Burkette leaves legacy of love

Published 6:33 pm Wednesday, November 30, 2005

By By Janet Little Cooper
Ryan Burkette dreamed of being a paramedic.
He had been a passenger in an ambulance more times than most kids his age.
"Most people think of an ambulance as something bad and want no part of it," Mark Burkette, Ryan's father said. "But not Ryan, he loved riding in the ambulance. He loved everything about it."
Yesterday, Ryan took his last ride with his friends at Kelley's Ambulance Service. The paramedics carried the young 15-year-old from the funeral home to his final resting place in Mothershed Cemetery.
Patrick Ryan Burkette died on Friday, Nov. 25, 2005 from complications stemming from cerebral palsy. Friends and family gathered yesterday at the First United Methodist Church to celebrate and honor this young boys life.
Ryan was born on Feb. 11, 1990 in Tallassee, Fla. He was born two months premature and suffered from hydrocephalus, water on the brain that eventually led to cerebral palsy. Doctors placed a shunt in his head to drain the fluid, which according to his father, Matt is common in that situation.
"The cerebral palsy manifested itself when he was two to three months old," Burkette said, "The doctors told us that he would probably never walk or talk. I told him that he didn't know that. Ryan did walk and he did talk. He would wear you out talking. He was very smart – he just had a broken body."
Ryan had numerous surgeries throughout his life to replace the shunts and for other procedures. In his early years of life, Ryan was completely mobile getting around with the help of a walker. He also had use of his right arm and hand at that time.
As he grew, his legs began to lose their mobility making him wheelchair bound.
"He had ankle surgery, knee surgery, joint surgeries and hip surgery," Burkette said. "He had a tremendous amount of medical issues and his mother and I became his legs."
Despite those medical issues, Ryan never let them interfere with the quality of his life. He began school at Rachel Patterson in kindergarten and moved all the way through to the completion of the sixth grade at Escambia County Middle School before going back home two years ago due to deteriorating health.
According to his father, Ryan met one of the many people who became special friends to the young boy when he first started attending school.
"He became big buddies with Buck Powell (Superintendent of Schools)," Burkette said. "Buck helped Ryan out so much in school."

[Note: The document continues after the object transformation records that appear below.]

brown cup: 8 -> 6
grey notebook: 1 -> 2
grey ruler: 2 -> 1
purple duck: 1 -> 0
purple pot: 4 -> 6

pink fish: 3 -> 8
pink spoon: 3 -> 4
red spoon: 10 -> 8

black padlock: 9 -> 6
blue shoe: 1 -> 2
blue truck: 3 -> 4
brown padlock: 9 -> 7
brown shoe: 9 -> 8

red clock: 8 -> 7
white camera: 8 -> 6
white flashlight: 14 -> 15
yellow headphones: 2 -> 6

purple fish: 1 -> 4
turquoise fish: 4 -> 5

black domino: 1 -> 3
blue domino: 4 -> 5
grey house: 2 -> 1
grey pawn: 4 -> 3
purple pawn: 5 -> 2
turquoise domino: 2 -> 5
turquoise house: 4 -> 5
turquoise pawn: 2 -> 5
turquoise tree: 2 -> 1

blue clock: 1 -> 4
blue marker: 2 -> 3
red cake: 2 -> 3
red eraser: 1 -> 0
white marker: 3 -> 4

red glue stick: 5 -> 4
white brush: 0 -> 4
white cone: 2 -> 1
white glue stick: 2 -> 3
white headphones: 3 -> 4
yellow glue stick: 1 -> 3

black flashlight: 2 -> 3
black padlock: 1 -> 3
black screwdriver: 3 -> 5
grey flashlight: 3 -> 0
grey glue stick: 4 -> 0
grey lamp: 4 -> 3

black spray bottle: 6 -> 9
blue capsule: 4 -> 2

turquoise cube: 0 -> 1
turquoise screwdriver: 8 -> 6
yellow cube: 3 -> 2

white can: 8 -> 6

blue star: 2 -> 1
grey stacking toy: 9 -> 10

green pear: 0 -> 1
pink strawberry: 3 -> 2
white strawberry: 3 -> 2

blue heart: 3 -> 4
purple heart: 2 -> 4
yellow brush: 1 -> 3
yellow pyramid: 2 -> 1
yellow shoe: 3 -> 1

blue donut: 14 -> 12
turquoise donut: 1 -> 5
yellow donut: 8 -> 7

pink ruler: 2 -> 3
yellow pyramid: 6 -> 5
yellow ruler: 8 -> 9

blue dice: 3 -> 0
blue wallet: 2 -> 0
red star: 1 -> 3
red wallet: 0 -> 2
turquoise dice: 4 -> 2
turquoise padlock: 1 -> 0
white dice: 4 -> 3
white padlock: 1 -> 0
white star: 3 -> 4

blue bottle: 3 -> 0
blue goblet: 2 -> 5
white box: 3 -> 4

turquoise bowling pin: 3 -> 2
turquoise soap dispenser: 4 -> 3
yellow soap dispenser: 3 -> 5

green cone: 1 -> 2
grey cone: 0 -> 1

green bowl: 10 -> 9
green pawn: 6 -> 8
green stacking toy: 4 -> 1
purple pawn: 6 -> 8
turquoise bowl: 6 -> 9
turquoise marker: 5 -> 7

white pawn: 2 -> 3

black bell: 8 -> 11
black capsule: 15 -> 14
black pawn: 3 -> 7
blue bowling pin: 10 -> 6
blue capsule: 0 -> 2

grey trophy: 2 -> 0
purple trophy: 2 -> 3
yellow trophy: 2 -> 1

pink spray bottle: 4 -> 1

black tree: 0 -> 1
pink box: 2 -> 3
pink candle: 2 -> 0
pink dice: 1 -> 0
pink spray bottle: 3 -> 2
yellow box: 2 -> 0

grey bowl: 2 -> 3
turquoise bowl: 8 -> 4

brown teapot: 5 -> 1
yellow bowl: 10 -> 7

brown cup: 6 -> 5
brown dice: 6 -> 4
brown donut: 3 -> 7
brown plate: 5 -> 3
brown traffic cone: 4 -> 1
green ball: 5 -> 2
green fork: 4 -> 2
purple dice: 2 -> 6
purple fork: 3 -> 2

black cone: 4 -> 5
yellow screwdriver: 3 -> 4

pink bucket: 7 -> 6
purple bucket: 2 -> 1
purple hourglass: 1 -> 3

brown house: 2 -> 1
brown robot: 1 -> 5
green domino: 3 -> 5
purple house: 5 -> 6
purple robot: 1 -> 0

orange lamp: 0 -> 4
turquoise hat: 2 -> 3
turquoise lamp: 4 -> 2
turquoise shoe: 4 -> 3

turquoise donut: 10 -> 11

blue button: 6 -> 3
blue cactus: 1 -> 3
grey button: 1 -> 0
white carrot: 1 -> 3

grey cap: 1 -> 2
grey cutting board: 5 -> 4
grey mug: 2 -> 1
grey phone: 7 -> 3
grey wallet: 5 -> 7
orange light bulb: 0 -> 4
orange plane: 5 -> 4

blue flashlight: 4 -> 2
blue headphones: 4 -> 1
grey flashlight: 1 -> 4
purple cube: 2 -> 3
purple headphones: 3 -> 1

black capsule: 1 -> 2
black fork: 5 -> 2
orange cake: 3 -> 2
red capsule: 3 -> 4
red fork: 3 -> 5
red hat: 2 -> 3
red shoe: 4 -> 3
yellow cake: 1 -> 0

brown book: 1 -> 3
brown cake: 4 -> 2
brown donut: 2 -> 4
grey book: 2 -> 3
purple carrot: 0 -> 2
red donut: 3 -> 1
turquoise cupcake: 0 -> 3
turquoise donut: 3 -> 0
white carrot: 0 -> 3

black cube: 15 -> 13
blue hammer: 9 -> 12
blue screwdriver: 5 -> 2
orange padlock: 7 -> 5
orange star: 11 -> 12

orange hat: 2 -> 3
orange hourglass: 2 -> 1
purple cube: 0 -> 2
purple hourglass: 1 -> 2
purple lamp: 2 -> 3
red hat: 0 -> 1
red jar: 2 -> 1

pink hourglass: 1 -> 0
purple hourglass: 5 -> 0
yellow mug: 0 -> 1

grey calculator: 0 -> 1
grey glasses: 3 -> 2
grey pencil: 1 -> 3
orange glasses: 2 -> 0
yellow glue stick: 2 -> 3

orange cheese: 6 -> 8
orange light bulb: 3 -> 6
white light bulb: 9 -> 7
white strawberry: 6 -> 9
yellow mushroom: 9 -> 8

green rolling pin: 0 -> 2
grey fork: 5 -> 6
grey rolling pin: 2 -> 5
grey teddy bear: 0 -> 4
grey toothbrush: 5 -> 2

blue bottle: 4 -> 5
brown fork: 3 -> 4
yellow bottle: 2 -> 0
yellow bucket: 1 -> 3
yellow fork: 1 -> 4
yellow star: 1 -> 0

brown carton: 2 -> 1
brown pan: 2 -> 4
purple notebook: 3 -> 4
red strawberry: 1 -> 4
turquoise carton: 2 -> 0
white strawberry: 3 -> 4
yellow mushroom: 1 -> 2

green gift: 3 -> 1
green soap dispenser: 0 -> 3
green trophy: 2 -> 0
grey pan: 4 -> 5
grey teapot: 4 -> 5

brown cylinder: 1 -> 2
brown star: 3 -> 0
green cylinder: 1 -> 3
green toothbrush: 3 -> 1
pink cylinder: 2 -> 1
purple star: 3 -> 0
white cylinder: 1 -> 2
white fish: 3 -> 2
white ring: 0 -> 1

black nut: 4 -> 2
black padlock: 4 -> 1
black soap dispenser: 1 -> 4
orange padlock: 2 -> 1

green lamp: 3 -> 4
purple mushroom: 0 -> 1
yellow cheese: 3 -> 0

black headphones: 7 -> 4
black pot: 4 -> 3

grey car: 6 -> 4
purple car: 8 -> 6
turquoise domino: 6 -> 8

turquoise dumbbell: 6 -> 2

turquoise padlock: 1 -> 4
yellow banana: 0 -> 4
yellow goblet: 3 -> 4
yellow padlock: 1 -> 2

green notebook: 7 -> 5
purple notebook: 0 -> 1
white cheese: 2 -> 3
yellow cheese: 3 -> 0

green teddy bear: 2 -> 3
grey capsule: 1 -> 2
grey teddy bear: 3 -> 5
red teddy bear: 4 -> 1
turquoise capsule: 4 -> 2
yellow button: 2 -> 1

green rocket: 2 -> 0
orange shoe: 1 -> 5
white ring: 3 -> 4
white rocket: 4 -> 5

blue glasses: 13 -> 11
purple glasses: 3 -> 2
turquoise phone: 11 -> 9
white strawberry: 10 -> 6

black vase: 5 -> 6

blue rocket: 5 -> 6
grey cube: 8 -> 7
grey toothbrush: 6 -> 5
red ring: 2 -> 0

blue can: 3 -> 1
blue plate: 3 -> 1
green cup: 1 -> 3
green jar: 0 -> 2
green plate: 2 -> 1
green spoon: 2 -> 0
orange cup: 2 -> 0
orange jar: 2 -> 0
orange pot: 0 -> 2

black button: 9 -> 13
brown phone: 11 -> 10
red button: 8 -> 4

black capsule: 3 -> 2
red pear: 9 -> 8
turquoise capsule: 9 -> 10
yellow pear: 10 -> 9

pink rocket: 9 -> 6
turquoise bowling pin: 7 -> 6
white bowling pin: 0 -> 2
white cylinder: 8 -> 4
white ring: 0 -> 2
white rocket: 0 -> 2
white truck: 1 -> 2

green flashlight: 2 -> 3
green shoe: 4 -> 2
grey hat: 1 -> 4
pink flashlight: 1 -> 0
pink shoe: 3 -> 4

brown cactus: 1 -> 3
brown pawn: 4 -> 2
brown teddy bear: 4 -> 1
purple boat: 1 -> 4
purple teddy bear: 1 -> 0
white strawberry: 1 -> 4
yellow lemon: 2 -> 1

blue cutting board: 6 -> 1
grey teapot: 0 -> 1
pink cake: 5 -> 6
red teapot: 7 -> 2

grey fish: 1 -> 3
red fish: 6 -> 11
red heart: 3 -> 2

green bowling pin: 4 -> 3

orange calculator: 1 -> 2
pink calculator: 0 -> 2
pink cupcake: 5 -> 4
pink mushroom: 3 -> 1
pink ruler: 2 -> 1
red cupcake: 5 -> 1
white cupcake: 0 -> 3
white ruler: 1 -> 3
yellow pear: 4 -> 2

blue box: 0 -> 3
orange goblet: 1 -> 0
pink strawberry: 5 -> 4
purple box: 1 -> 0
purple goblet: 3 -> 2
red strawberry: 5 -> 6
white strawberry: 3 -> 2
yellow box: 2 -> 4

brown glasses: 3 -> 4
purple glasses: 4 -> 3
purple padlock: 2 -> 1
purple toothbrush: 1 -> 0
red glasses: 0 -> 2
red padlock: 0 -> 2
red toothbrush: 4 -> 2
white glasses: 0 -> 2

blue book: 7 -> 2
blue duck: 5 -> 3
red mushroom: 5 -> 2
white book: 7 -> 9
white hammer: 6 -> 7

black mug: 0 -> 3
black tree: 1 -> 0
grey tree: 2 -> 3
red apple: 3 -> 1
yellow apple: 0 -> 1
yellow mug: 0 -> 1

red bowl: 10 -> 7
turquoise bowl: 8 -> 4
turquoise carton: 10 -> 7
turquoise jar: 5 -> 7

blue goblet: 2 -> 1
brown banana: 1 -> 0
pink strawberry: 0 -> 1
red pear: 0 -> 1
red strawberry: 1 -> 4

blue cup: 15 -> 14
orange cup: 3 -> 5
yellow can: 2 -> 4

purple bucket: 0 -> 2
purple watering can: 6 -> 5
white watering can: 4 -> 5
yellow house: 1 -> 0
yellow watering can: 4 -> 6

Alabama State Trooper Jimmy Dean was another one of Ryan's special friends. Trooper Dean would allow Ryan to sit in his car and play with the sirens. He also gave Ryan one of his hats to wear. Trooper Dean was present at yesterday's service to lead the procession in the same car that Ryan loved to play in so much.
The crew from Kelley's Ambulance proudly served as honorary pallbearers in his service – just as proudly as Ryan served them as an honorary paramedic.
"We had been transporting him over the years," Wanda Smith, paramedic with Kelley's Ambulance said. "Ryan latched onto me. He told me one day when we were carrying him to Birmingham that he wanted to be a paramedic just like me. I gave him my paramedic hat and then on his birthday we gave him a shirt just like ours that said, "Ryan" and "Honorary Paramedic" underneath. That little boy just stole my heart. He was a precious young man. Ryan was always smiling no matter what and was always happy. There is nothing he wouldn't attempt to do. He had a full and wonderful life."
Another Kelley's paramedic, Susan Odom, was so taken by young Ryan, that she gave him her national registry pass that allows her to work in all states as a paramedic.
According to his family, Ryan was as active a kid as you would ever find. He didn't let anything hold him back. The family thought of him as Superman for his strength and courage each day.
" He loved to go hunting with us," Burkette said. "He loved to water ski and ride a jet ski and he loved horse back riding. Ryan went to a summer camp for cerebral palsy patients every year. It was an outdoor camp that enabled them to participate in activities that they may not be able to elsewhere. He always loved it."
The Mobile Chapter of United Cerebral Palsy (UCP) was instrumental in Ryan's life and that of his families. Ryan's father, Mark is a member of the board for the Mobile chapter and credits them for playing a big part in Ryan's life.
Ryan is the son of Mark and Blaire Burkette of Atmore. He has a sister, Erin who is 10 months older than he and a younger brother, Marshall.
"Erin and Ryan were always very close. Erin treated Ryan like he was her baby and they maintained that relationship his whole life. I will miss him tremendously, but I know he is with the Father and I am going to see him again. Everything he ever wanted to do, he is doing now. I knew that he was hurting, but despite the pain and problems he was always happy and never complained. One of the things we noticed in the pictures we got together for the funeral home was that he was smiling in them all. It is hard to get a kid to smile for a camera. Not Ryan, he was smiling in them all. He touched so many people. Everyone he met, remembered him. I believe the Father gives us all jobs to do and Ryan's job was to teach people to love."